The author found that midwives play a vital role, especially in facilities where there were no other clinical cadres of staff. The author recommends:

  • Junior midwives be included in MDR meetings to build their confidence and involvement in MDR
  • Continuous in-service training on issues related to MDR for nurses and midwives
  •  Inclusion of MDR in the Nurses and Midwifery Council of Ghana curriculum
  • Specific training for midwives on their particular role within the MDR process

Experiences with facility-based maternal death reviews in northern Nigeria

This mixed-methods study emphasised the value of teamwork, commitment and champions at health facility level to facility-based MDR in Nigeria.

The authors found that where key members of MDR committees transferred, where facilities were understaffed or there was a lack of supportive supervision, these problems significantly undermined the sustainability of the MDR process.

They recommend MDR be institutionalised in the Ministry of Health to provide adequate support to staff.

An innovative approach to measuring maternal mortality at community level in low-resource settings using mid-level providers: a feasibility study in Tigray, Ethiopia

This paper proposes a community-based approach to measuring maternal mortality based on a feasibility study conducted in 2010-2011 in Tigray, Ethiopia, based on the concept of ‘task shifting’.

Priests, traditional birth attendants and community-based reproductive health agents were given responsibility for locating and reporting all births and deaths, and they assisted mid-level providers to locate key informants for verbal autopsy.

From there, nurses and nurse-midwives were trained to administer verbal autopsies and assign cause of death according to WHO ICD-10 classifications.

The study highlights the feasibility of using existing community and health structures to implement MDR.

The difficulties of conducting maternal death reviews in Malawi

This article uses a strengths, weaknesses, opportunities and threats (SWOT) analysis to assess the difficulties faced in conducting MDR in Malawi.

It highlights the importance of the multi-disciplinary team in promoting collaboration and in ensuring issues relating to different disciplines are addressed.

Good leadership, an emphasis on building staff capacity and ensuring the motivation of different members of the MDR committees are vital for sustainability and success.

Preventable maternal mortality in Morocco, the role of hospitals

This analysis of the findings of the national confidential enquiry around maternal deaths conducted the Ministry of Health in Morocco shows that 54.3% of the deaths analysed in 2009 could have been avoided if appropriate action had been taken at health facilities.

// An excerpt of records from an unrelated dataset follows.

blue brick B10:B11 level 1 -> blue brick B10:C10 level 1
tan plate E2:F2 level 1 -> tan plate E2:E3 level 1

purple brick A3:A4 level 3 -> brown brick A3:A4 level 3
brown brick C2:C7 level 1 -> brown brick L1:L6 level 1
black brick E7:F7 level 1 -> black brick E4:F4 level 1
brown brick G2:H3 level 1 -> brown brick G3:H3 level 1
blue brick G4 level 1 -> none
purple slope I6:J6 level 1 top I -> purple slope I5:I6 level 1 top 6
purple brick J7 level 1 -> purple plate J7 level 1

This contradicted previous beliefs that the main causes of maternal death were due to women delaying seeking care. Lack of competence or motivation of staff were linked to the majority of cases of substandard care these women received.

The authors recommend that the managers of local health systems and practitioners themselves received the information and means to support them to implement the recommendations of the audits.

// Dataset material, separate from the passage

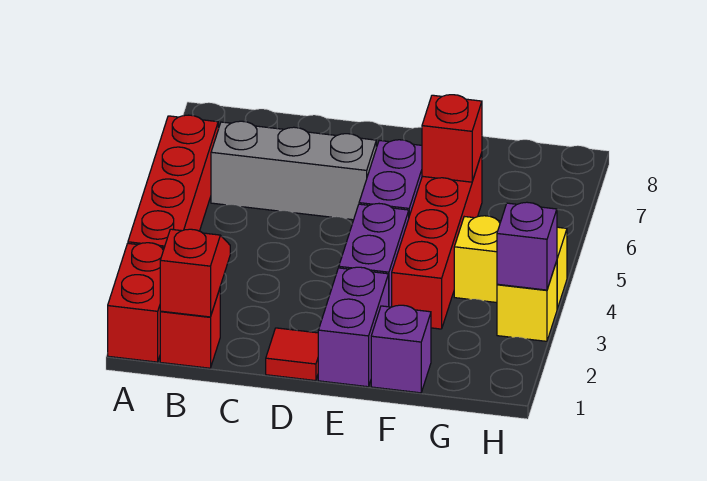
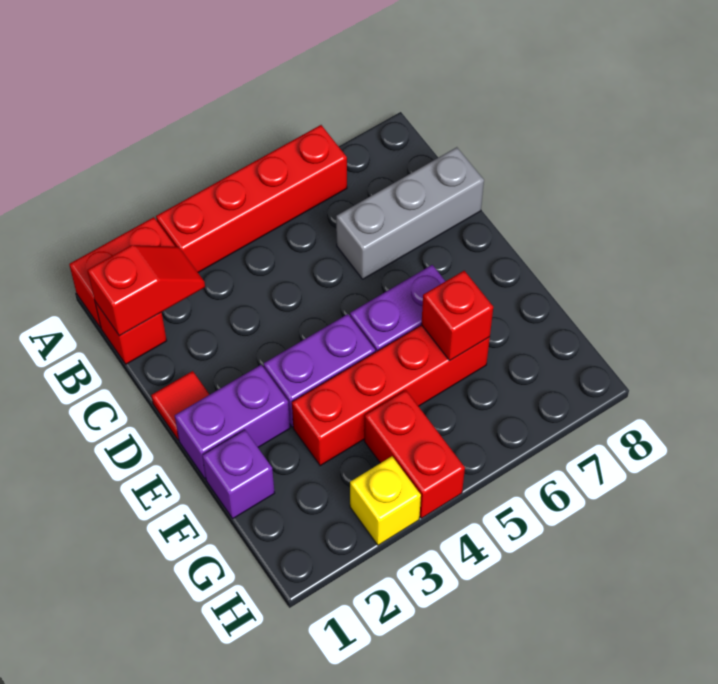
grey brick B6:D6 level 1 -> grey brick C6:C8 level 1
yellow brick G4:H4 level 1 -> red brick G4:H4 level 1
purple brick H3 level 2 -> none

This study highlights the importance of involving hospitals and health providers in the audit process and particularly in supporting them to respond to findings.

Improving obstetric care in low-resource settings: implementation of facility-based maternal death reviews in five pilot hospitals in Senegal

This mixed-methods study conducted in five hospitals in Senegal found that the implementation of maternal death reviews were hampered by issues such as the non-participation of the head of department at audit meetings and the lack of feedback about the audit meetings to staff who did not attend.

Factors which supported the MDRs included the involvement of the head of the maternity unit who acted as a moderator during audit meetings and the participation of managers in the audit meeting to plan appropriate and achievable actions to prevent future maternal deaths.

The authors conclude that leadership is vital to secure MDR success.